The Locus Awards, given by a poll of the readers of Locus Magazine (full disclosure: for which I write a regular column), and lately including an online component open to anyone (with non-subscriber votes counting half), have been given since 1971. One of the inspired categories is for Best Publisher (this category began in 1972.) In 1973, the award for Best Publisher went to Ballantine Books. In fact, Ballantine won every year but two between 1972 and 1987. Every year since then, the award has gone to Tor. (Note: the Ballantine awards were often to Ballantine/Del Rey, and the Tor awards were often to Tor/St. Martin’s.) In fact, only four entities have ever won the Locus Best Publisher award: Ballantine/Del Rey, Tor/St. Martin’s, the Science Fiction Book Club, and Pocket/Timescape. So – I still think the award is a good idea, but perhaps the winner doesn’t tell us much beyond the obvious.

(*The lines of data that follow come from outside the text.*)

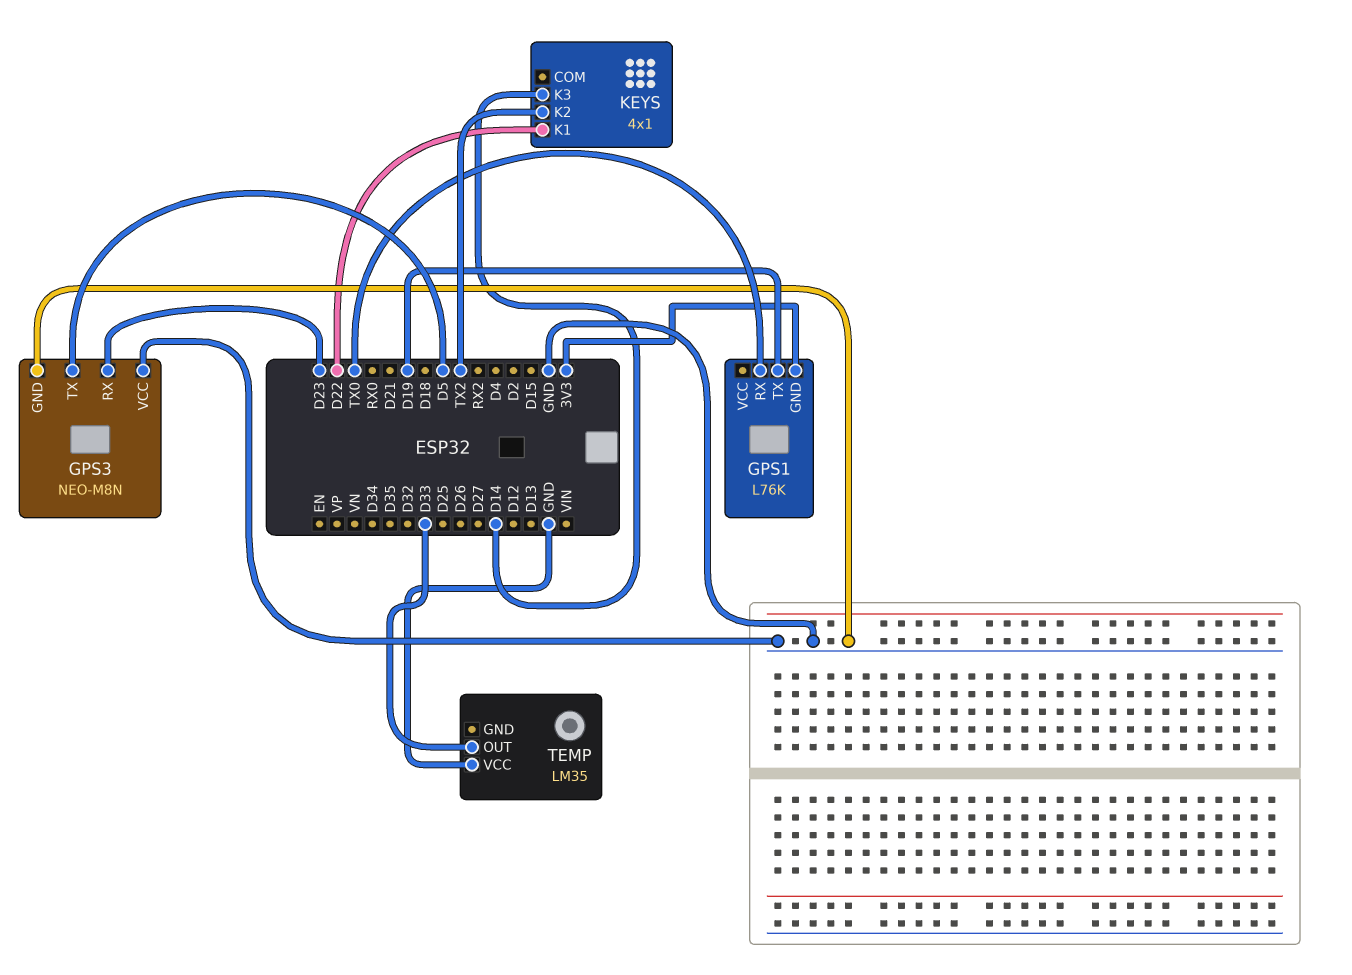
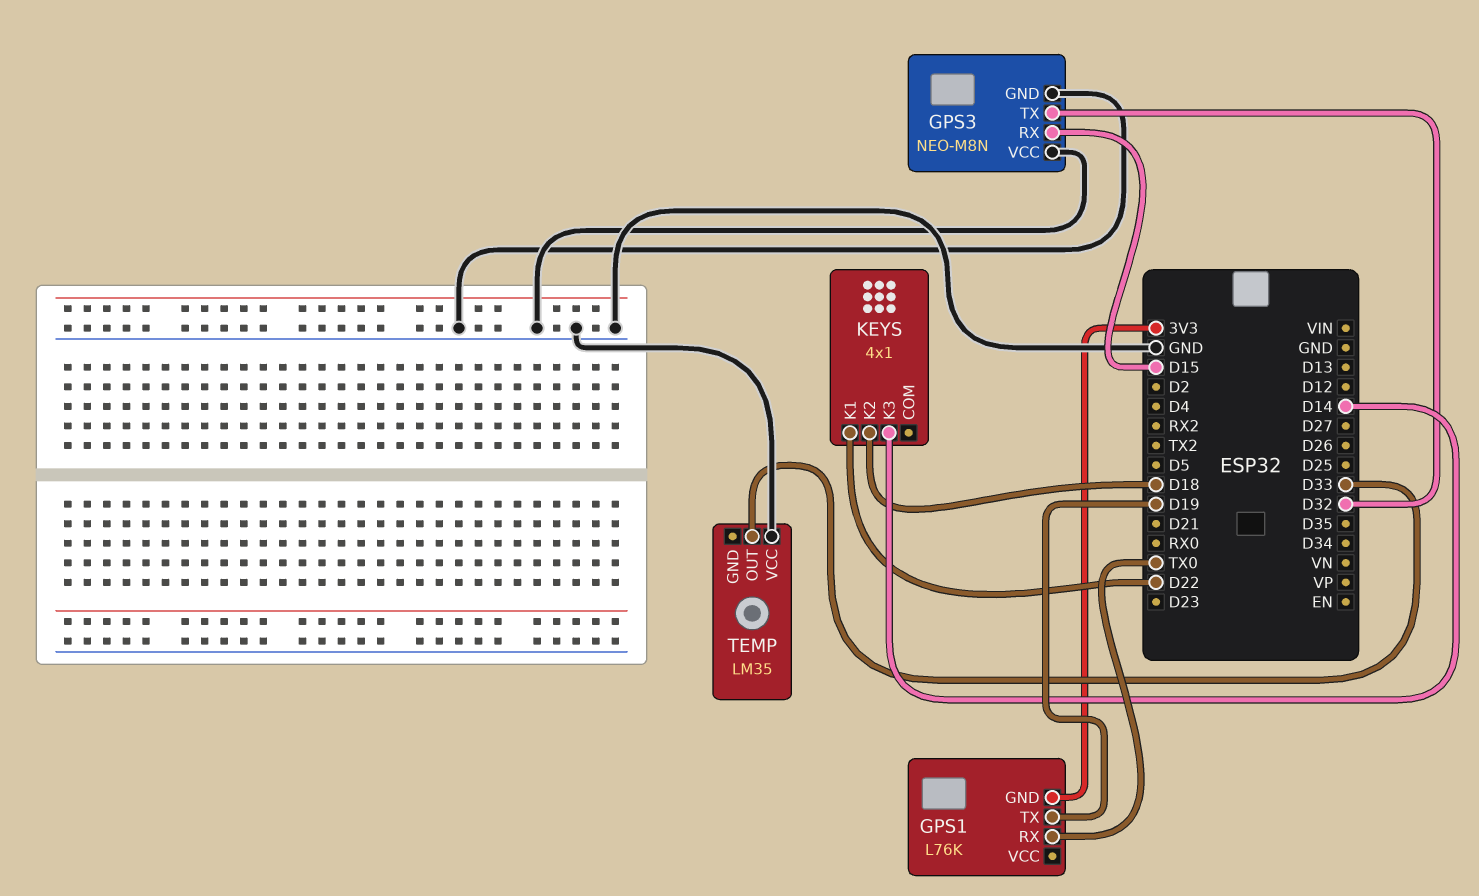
GPS3 pin RX: D23 -> D15
GPS3 pin TX: D5 -> D32
KEYS pin K2: TX2 -> D18

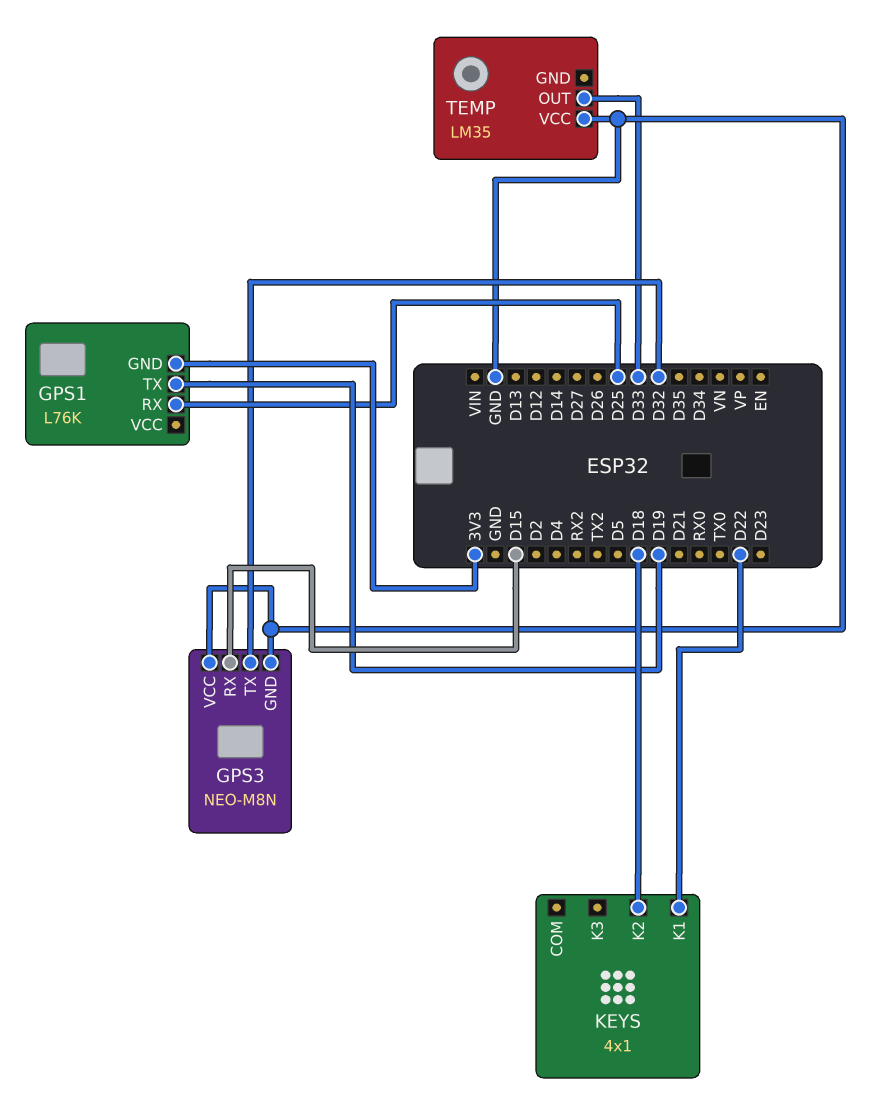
GPS1 pin RX: TX0 -> D25
KEYS pin K3: D14 -> none

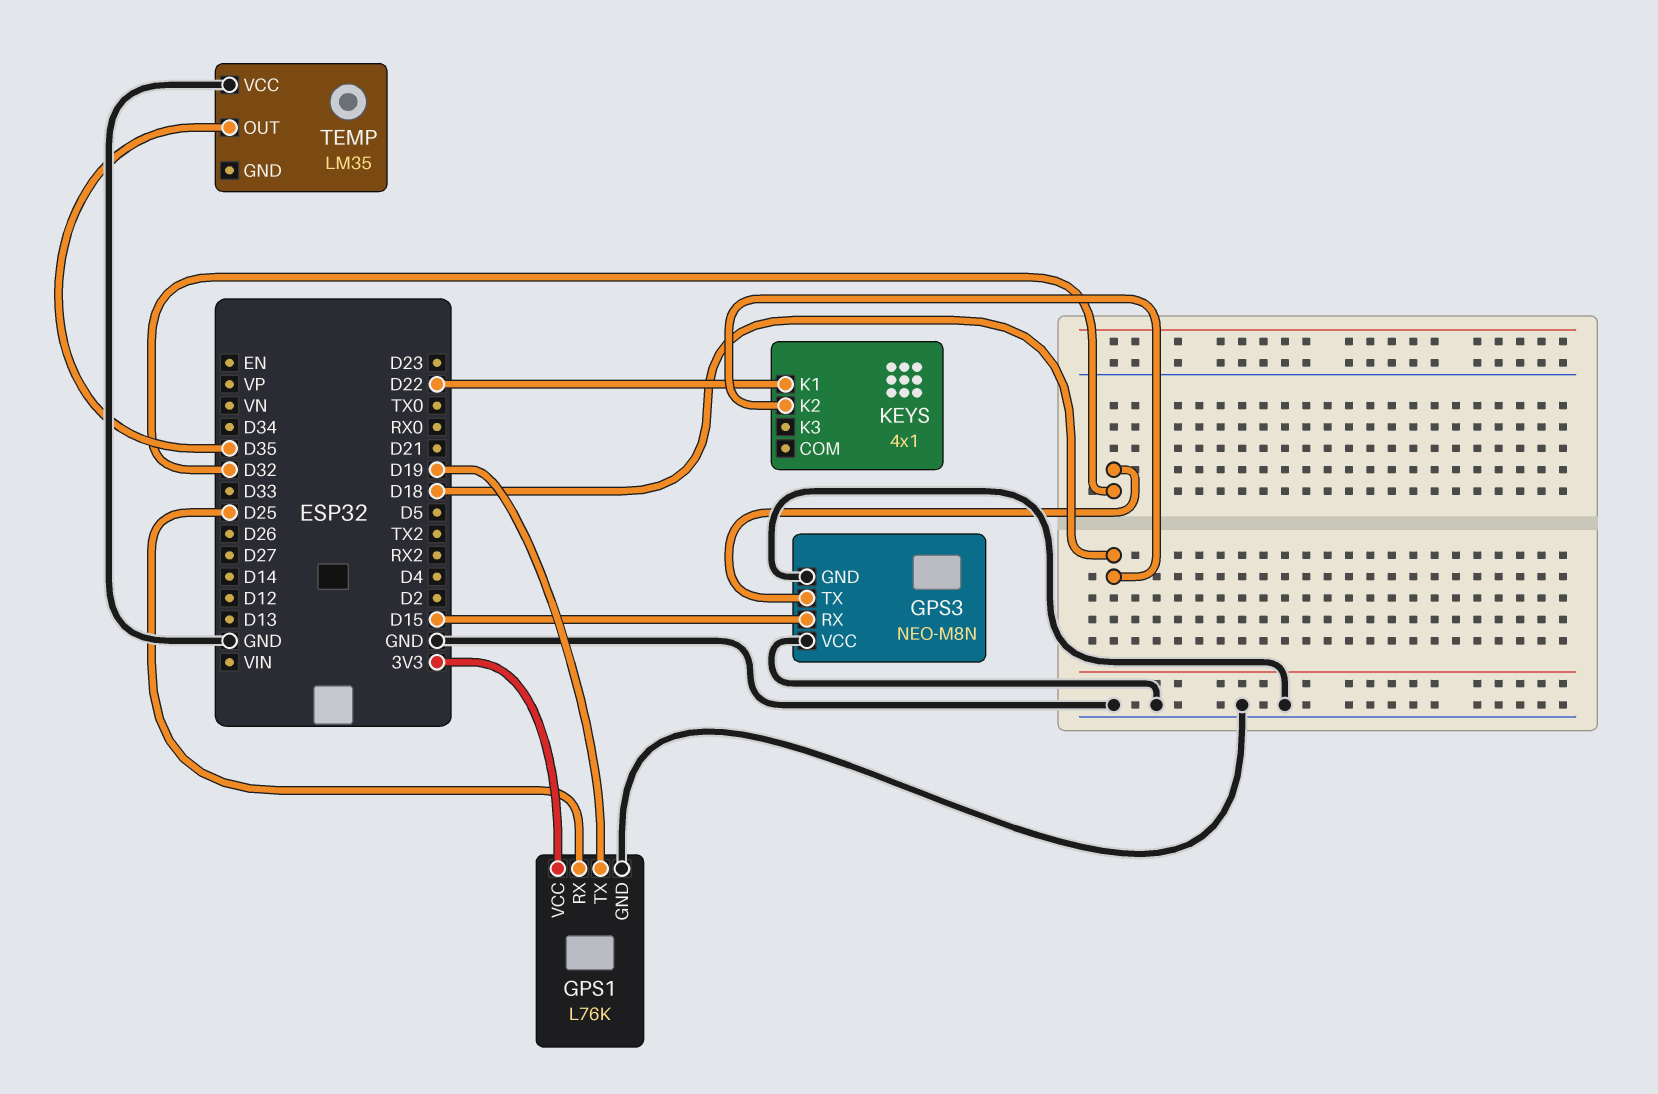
GPS1 pin GND: 3V3 -> GND
GPS1 pin VCC: none -> 3V3
TEMP pin OUT: D33 -> D35

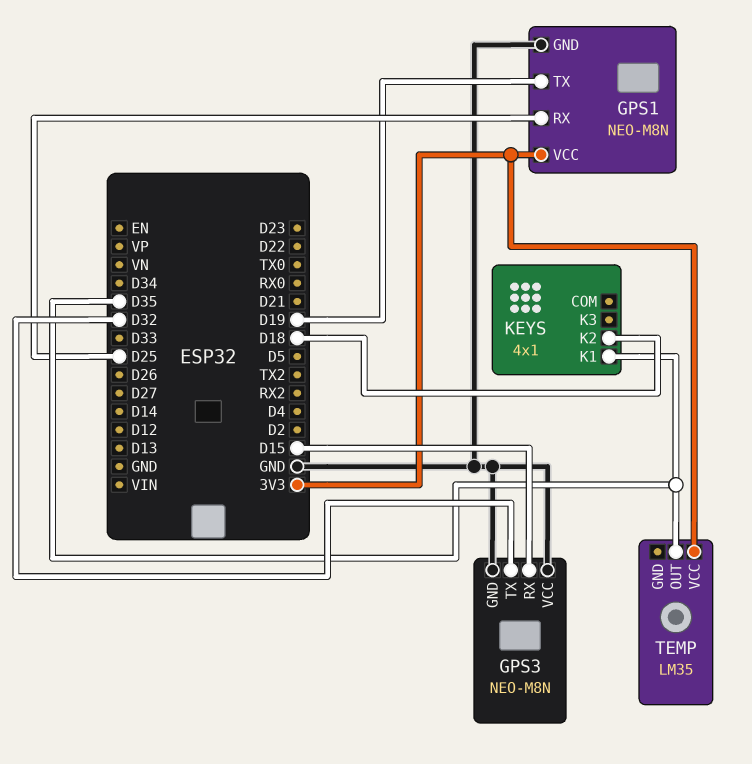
GPS1: L76K -> NEO-M8N
KEYS pin K1: D22 -> D35
TEMP pin VCC: GND -> 3V3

Certainly when I was first buying books – beginning in 1974, I think – it was obvious that Ballantine (and, soon Del Rey) was the leading paperback imprint. (And, of course, at that age I bought only paperback and SFBC editions.) Sure, Ace published some good stuff. And so did DAW, and Signet, and Berkley, etc. But Ballantine was king – they published the most good stuff, and had the better packaging – they were the clear leaders. My main association, at that time, was with Larry Niven’s books – Niven was a favorite of mine, and in the mid-70s Ballantine issued a near-uniform edition of Niven’s works to that date. Ballantine also published, under Lin Carter’s editorship, the groundbreaking Ballantine Adult Fantasy series – paperback reprints of really wonderful early fantasy books. This was made possible from a marketing point of view by the popularity of J. R. R. Tolkien’s The Lord of the Rings – and, of course, Ballantine published the first authorized U. S. paperback editions of those books.